O que ouço nos protestos é revelador de que as pessoas não sabem do que estão a falar. (Ministra da Educação via Portugal Diário)
Diria até, afinal, que outra coisa poderia ser? Mas se os professores não sabem do que falam como é que podem ensinar e avaliar?
Até pode ser que Francisco José Viegas tenha razão sobre as consequências do Director Executivo da Escola quando diz que
Daqui a alguns anos as escolas estarão excelentemente geridas (até coloco essa hipótese), mas sem nada para ensinar.

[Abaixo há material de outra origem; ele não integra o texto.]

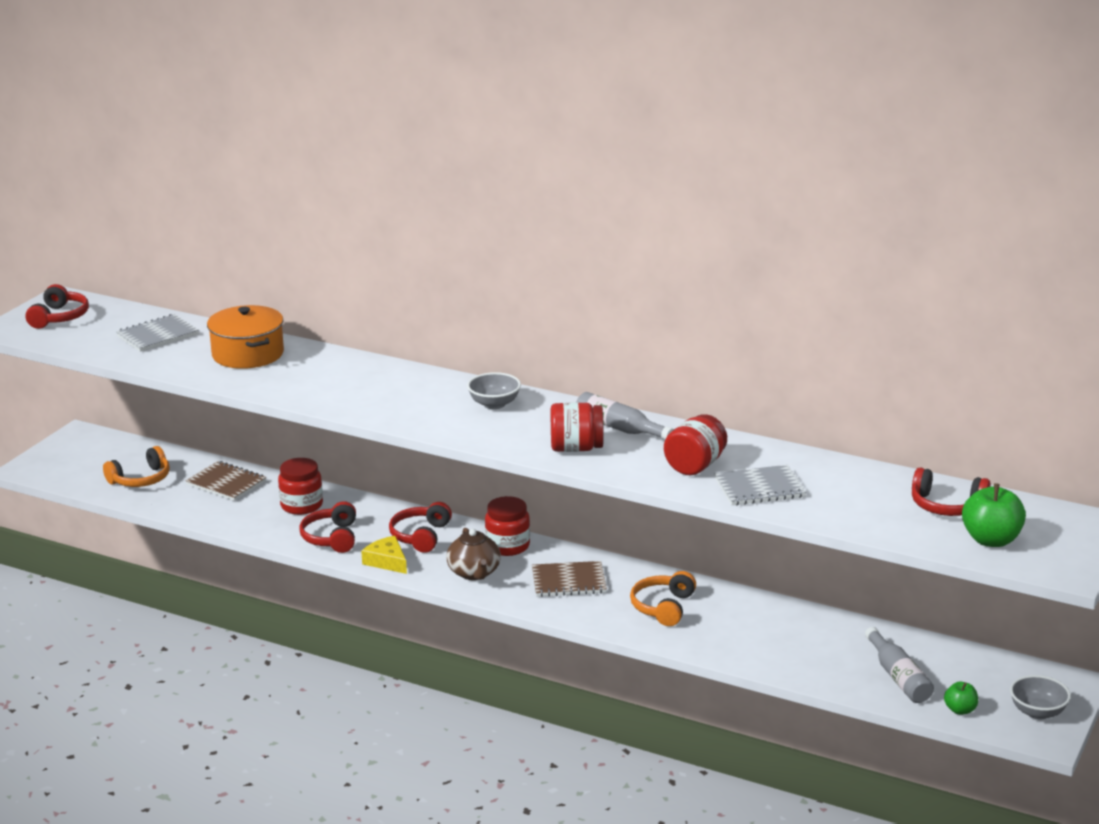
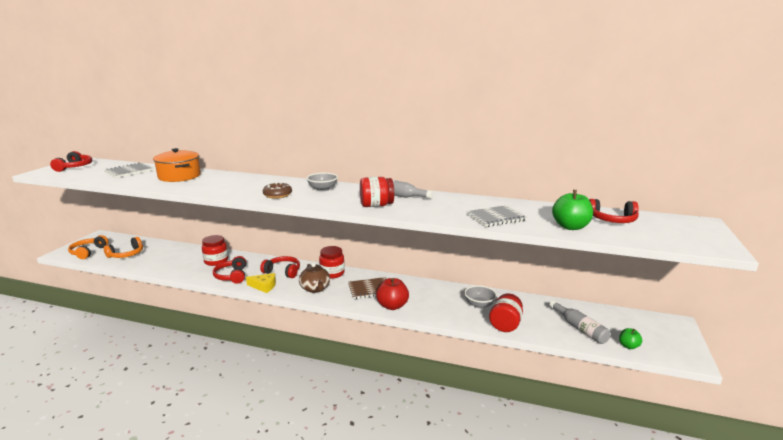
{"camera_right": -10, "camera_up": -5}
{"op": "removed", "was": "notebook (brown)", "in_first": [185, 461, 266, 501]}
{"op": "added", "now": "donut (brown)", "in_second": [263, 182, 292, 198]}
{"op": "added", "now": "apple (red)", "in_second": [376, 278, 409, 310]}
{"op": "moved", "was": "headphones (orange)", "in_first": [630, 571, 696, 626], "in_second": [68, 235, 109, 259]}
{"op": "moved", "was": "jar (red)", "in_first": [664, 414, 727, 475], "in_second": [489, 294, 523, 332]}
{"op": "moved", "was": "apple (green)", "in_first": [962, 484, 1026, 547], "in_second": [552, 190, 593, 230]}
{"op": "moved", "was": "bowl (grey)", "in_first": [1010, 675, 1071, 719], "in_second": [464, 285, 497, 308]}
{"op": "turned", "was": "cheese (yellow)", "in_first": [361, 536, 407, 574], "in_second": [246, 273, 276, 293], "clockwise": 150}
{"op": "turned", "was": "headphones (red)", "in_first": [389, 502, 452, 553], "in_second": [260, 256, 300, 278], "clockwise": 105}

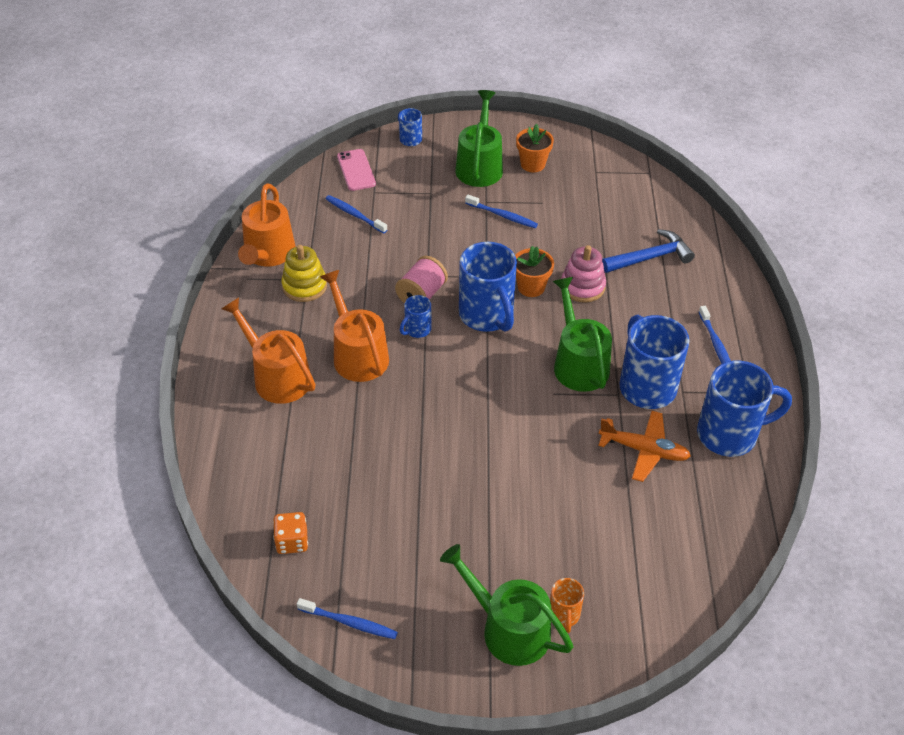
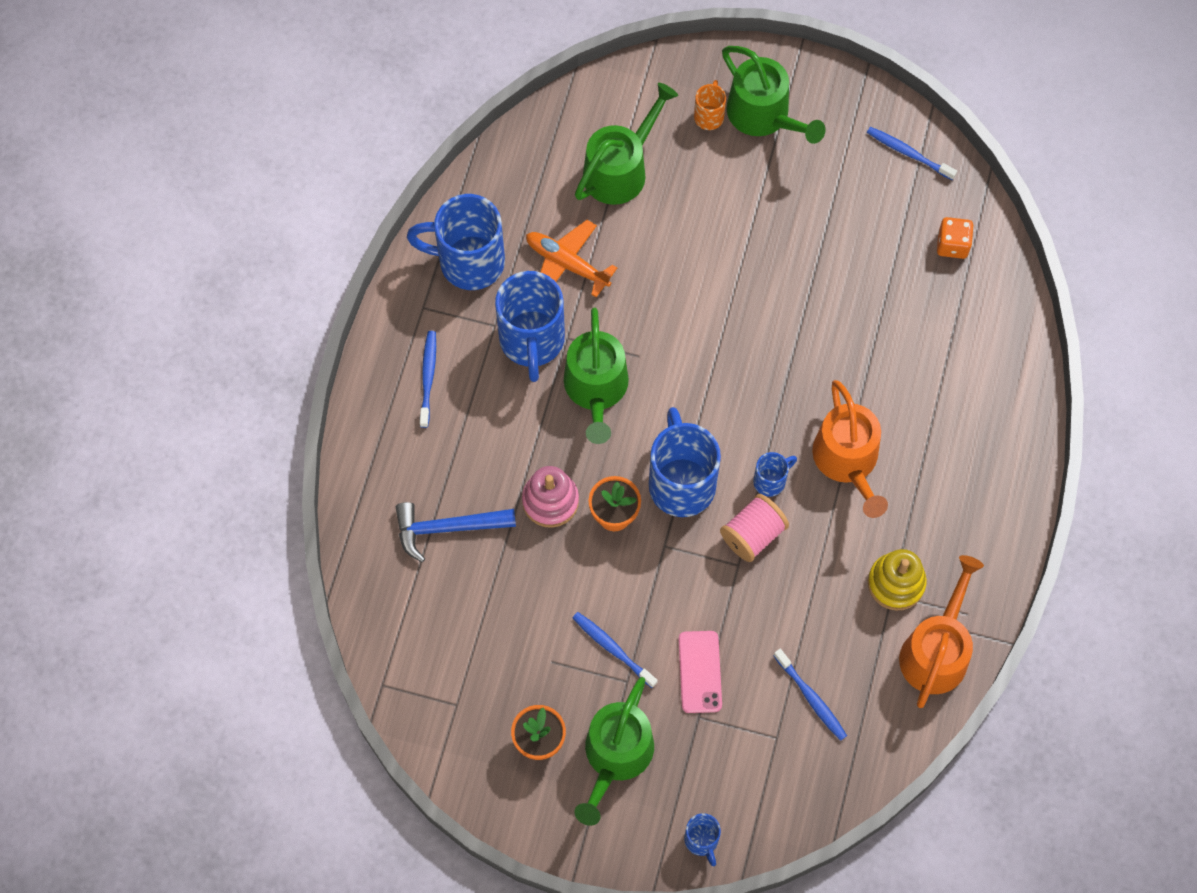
{"camera_right": -165, "camera_up": 20}
{"op": "removed", "was": "watering can (orange)", "in_first": [222, 297, 316, 404]}
{"op": "added", "now": "watering can (green)", "in_second": [575, 83, 678, 205]}
{"op": "moved", "was": "phone (pink)", "in_first": [337, 149, 376, 191], "in_second": [678, 631, 722, 713]}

mas, apesar disso poder vir a acontecer, sinto-me obrigado a tirar o chapéu a Sócrates por esta medida, já que sem ela, isso sim, mesmo que as escolas tenham muito para ensinar não o conseguiriam fazer por total ausência de métodos de colocação de objectivos, de acompanhamento de resultados e avaliação de professores e alunos.

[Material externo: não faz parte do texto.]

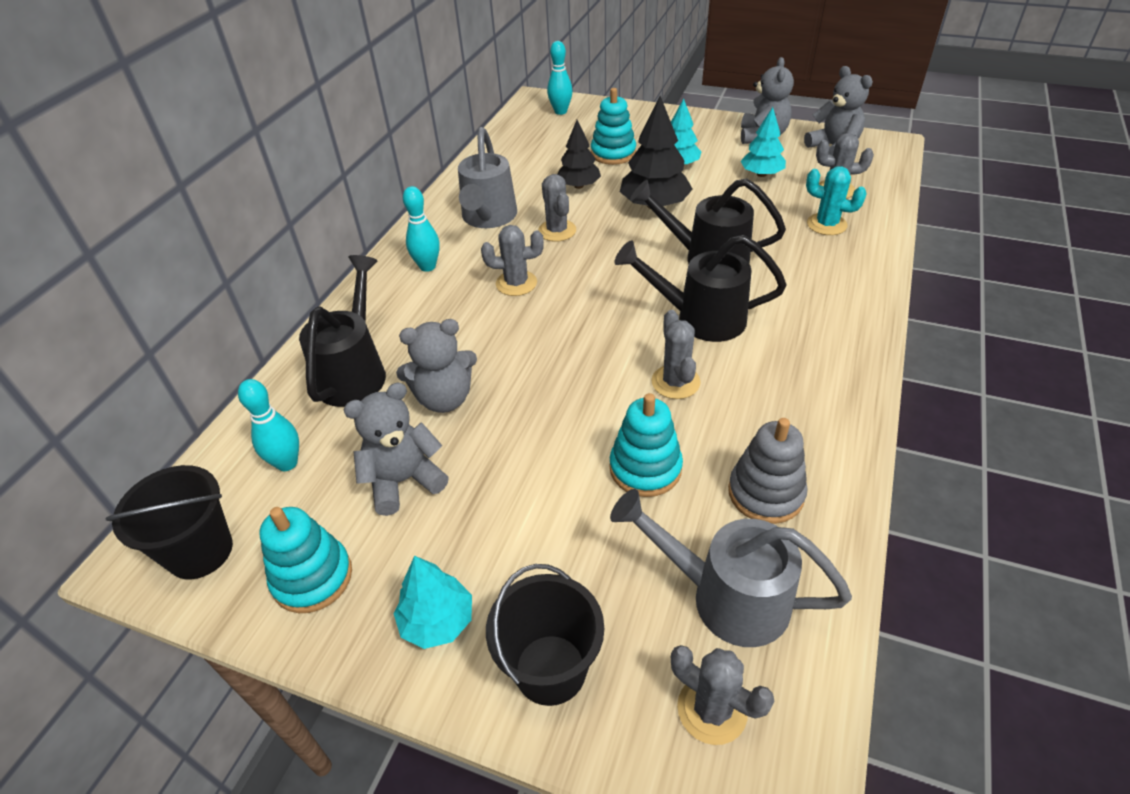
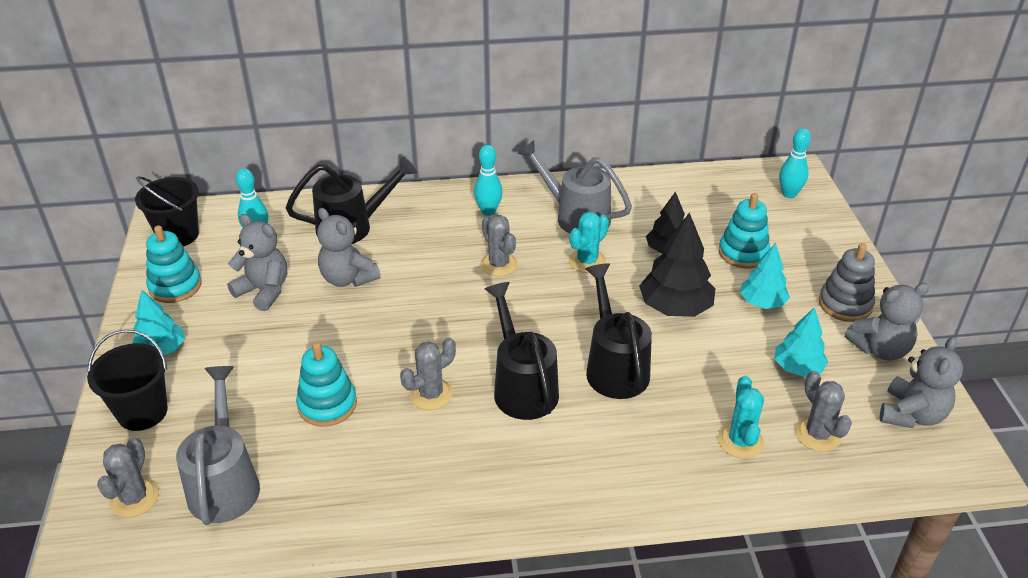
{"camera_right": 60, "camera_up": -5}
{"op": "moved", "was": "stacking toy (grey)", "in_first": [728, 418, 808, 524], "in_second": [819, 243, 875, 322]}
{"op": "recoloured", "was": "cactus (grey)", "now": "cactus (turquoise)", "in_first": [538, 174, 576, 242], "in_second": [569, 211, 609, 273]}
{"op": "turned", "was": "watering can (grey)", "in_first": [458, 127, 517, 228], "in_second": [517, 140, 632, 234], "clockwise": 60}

O que me parece essencial é que esta medida seja acompanhada pela colocação de objectivos precisos e mensuráveis a nível de resultados a cada Director Executivo e que este os distribua professor a professor, classe a classe, aluno a aluno e aí, sim, aí não haverá mais escusas possíveis para o incumprimento e incompetência no ensino e na aprendizagem, sem prejuízo do que atrás já referi, nomeadamente sobre os exames nacionais e as provas globais.
Esta mudança, aliás, só faz sentido se a gestão incidir, precisamente, sobre a gestão de recursos humanos para que as avaliações não continuem a ser feitas com base na produção de papelada para não sei quantos gabinetes e grupos de estudos apensos ao Ministério da Educação, mas sim na progressão dos níveis de assimilação dos alunos e, consequentemente, na competência de cada professor e de cada escola.